The first screen shows 3 pieces of information: LAP PACE, LAP DISTANCE, and INSTANT PACE. LAP PACE allows me to ensure that my average pace since I pushed the LAP button is within my goal. It is easy to go fast during the first few miles and pay the price for it at the end. This is also why I display INSTANT PACE. The DISTANCE field allows me to keep an eye on how much distance is left until the next mile marker. It also helps me keep track of how long each official mile is.
The second screen shows the TIMER and the LAST LAP PACE. The TIMER shows me the cumulative time and helps me compare it to my pace band. I use the LAST LAP PACE to determine what my indicated pace was during the last lap, and give me an idea of how I need to adjust my pace.

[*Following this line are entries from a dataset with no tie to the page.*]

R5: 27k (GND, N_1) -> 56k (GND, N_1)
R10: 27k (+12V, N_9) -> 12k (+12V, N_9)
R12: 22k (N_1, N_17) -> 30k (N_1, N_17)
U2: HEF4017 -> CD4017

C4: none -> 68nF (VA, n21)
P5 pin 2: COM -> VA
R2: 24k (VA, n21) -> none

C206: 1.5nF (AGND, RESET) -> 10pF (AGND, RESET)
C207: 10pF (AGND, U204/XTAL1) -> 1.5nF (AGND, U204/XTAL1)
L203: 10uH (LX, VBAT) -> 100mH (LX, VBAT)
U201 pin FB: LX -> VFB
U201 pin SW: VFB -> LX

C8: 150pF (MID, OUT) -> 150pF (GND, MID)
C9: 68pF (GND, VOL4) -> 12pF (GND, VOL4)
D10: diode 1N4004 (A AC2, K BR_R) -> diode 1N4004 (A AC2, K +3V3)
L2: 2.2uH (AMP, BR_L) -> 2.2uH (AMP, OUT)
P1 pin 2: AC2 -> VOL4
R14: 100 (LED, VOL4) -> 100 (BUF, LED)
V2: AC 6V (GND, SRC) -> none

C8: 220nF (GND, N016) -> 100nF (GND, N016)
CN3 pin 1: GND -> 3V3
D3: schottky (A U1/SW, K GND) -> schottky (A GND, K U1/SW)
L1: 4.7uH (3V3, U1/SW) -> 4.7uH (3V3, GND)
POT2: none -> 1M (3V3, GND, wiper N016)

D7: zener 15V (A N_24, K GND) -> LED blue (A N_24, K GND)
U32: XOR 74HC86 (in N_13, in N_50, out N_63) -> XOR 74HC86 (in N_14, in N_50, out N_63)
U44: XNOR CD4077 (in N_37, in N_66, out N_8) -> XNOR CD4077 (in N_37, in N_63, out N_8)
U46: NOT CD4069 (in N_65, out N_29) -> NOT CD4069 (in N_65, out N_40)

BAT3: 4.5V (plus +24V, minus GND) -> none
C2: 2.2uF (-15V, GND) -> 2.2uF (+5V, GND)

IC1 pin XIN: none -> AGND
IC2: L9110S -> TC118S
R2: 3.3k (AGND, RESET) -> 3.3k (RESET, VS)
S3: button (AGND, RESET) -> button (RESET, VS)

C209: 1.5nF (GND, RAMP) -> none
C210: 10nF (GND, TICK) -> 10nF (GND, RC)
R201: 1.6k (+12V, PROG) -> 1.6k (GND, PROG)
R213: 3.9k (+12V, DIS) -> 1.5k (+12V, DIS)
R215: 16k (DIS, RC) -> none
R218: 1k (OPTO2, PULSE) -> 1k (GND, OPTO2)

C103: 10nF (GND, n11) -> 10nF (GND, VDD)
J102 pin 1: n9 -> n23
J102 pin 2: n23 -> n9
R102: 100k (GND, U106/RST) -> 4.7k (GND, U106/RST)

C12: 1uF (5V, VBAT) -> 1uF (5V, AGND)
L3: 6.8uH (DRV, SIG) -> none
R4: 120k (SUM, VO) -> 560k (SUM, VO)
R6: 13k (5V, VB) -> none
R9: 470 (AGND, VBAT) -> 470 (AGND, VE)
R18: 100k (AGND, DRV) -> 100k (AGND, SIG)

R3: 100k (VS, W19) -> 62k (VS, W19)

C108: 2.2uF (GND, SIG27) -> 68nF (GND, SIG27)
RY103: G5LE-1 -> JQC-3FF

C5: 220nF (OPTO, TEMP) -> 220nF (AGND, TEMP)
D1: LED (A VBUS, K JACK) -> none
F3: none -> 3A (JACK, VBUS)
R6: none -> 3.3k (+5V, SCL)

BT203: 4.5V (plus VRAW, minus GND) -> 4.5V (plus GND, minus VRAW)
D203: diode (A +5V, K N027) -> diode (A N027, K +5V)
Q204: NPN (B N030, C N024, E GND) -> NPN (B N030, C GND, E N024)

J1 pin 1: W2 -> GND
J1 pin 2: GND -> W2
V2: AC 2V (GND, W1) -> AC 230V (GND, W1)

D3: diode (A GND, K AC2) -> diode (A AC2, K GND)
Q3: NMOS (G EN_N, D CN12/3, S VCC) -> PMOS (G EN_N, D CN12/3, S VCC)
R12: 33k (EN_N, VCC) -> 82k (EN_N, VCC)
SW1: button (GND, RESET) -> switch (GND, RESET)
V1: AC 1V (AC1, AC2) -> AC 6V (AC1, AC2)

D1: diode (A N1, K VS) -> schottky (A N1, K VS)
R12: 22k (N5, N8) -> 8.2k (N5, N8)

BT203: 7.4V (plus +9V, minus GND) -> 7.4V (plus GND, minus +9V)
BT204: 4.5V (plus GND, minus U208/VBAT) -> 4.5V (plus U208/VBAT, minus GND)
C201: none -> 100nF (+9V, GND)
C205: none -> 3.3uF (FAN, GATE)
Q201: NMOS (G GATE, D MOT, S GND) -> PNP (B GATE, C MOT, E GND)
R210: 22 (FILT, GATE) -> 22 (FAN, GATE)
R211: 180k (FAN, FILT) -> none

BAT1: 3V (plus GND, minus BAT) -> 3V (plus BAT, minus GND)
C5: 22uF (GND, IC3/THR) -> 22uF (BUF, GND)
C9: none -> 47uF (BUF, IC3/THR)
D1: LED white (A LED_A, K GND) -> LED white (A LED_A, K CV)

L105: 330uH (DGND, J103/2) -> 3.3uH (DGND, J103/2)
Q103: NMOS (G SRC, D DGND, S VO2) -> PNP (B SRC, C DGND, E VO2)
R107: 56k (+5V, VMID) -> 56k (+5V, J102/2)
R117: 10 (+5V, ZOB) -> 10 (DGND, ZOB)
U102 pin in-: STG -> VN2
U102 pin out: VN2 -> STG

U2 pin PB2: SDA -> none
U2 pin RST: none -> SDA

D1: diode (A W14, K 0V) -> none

The third and last screen shows the TOTAL DISTANCE, TIMER, and AVERAGE PACE. This is a good screen in case I forget which mile I’m on (happens during marathons) and helps me see how my overall pace is shaping up.
My watch also allows me to customize the fields that appear when I press the LAP button. I like to display the LAP TIME (my true pace) and the TOTAL TIME so I can easily compare it to my pace band (this only displays for approx. 5 sec).
PACE YOURSELF! NO… SERIOUSLY
One of the most common error for half and full marathon runners, especially newbies, is to start the race too fast. This is easy to do for several reasons: you’ve trained hard, everyone around you is going fast too (they may have a different goal), you are well rested, you have excess adrenaline, etc.
Don’t fall for it! Run your own race. If someone passes you, let them go. Use your INSTANT PACE and LAP PACE to keep an eye on your progress and adjust as necessary. Your goal should be to run faster at the end of the race than at the beginning. Or at least run even splits all along!
Be mindful of the terrain too. Study the course before hand. There may be hills at the end so save some gas. There may also be downhills early on. Don’t go too fast as they will destroy your quads. Simply maintain your pace, lean backwards, and use a higher cadence to reduce the impact and don’t try to make up time.
TRAIN AT HIGH-ALTITUDE
Training at high-altitude will give you an edge for your next race! Imagine running at your race pace and feeling like you are running your slow long run. I am lucky enough to train above 5,000 feet year long and races at sea level make you appreciate the extra oxygen! You too can join us for a few days or weeks and train at high-altitude with our summer camps. We explain the benefits of high-altitude training on our page, go check it out.
To pace a race like a pro you will need practice, planning and a lot of self-control. Always determine your goal pace based on a distance longer than advertised so you can determine your indicated pace versus your true pace. Don’t trust your GPS watch too much, make sure you set it up with as few fields as possible, and turn off the auto lap function. Finally, use a race band or race tattoo and keep monitoring it throughout the race while making small adjustments if you are falling behind. Don’t hesitate to share your own tips in the comment section too!